Budgeting: The rail transit agency's annual capital budget recommendations are developed by a senior staff group called the Capital Committee. The Executive Director, Operations is represented on the Capital Committee by the Director, Operations Planning and Development, who assures that the security capital improvement needs are incorporated into the rail transit agency's annual capital budget development process and 5-year Capital Improvement Program (C.I.P.) forecast. The rail transit agency’s security/police function provides an annual budget request. Rail transit agency committees also identify needed security and emergency preparedness improvements and make recommendations to the Director, Operations Planning and Development. Finally, the results of needs assessments and regional plans for communications interoperability and terrorism early warning systems are also shared with the Capital Committee.
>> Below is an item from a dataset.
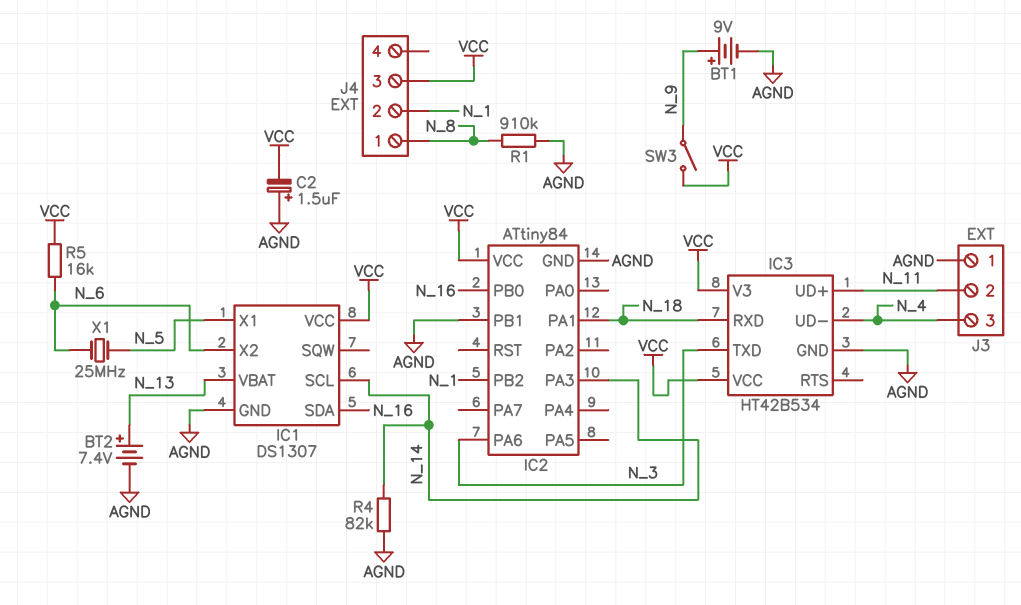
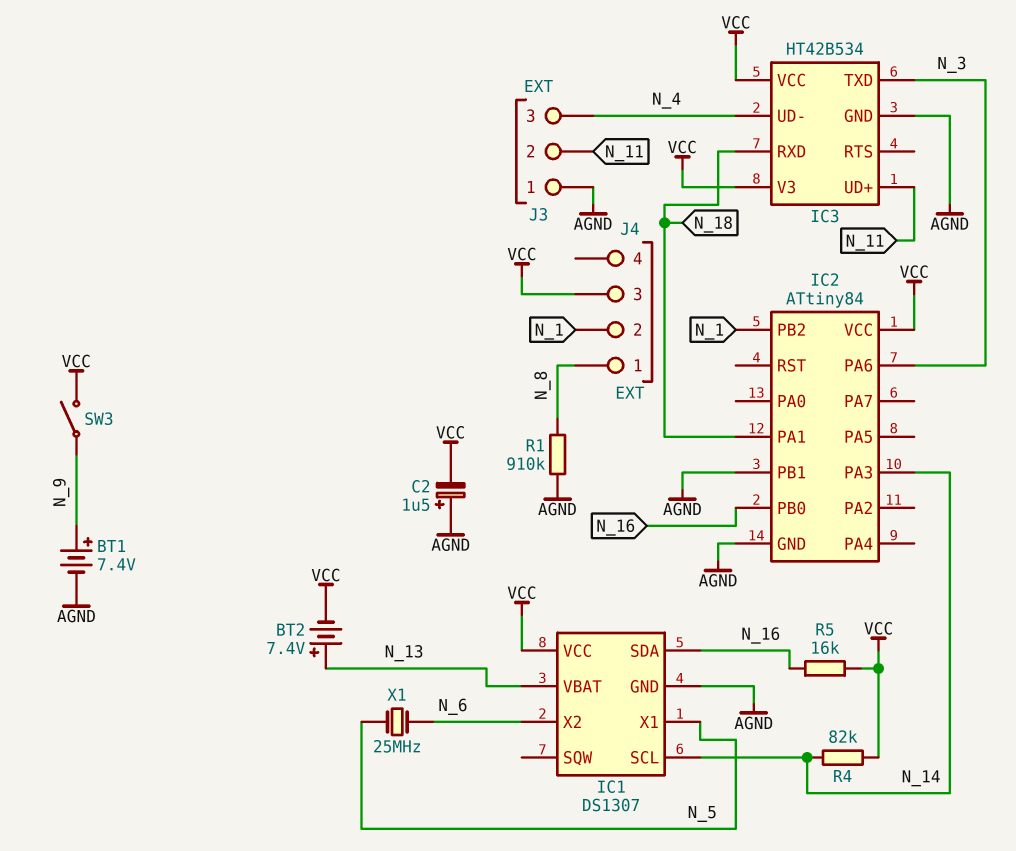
BT1: 9V (plus N_9, minus AGND) -> 7.4V (plus N_9, minus AGND)
BT2: 7.4V (plus N_13, minus AGND) -> 7.4V (plus N_13, minus VCC)
R4: 82k (AGND, N_14) -> 82k (N_14, VCC)
R5: 16k (N_6, VCC) -> 16k (N_16, VCC)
Security Requirements in Design: The rail transit agency addresses security in planning for system modifications, extensions and rehabilitations. Using selected design features and technologies, crime and terrorism prevention capabilities are accomplished through an integrated approach based on CPTED principles. The rail transit agency requires all drawings and specifications to be reviewed by an American Society for Industrial Security (ASIS) Board Certified Protection Professional (CPP) who reviews them for CPTED concepts and upon acceptance, stamps the drawings and approves the specifications. Security reviews are conducted throughout the design process, and during construction, security features are assessed for their compliance with specifications, prior to being accepted and placed into service. The security/police function has both formal and informal input into design decisions that affect passenger, employee, and equipment security. In addition, the rail transit agency has developed Security Design Criteria, which ensure that CPTED principles are applied to all aspects of facilities and vehicle design. FTA's Transit Security Design Considerations is incorporated by reference into the design criteria, as a comprehensive CPTED guide.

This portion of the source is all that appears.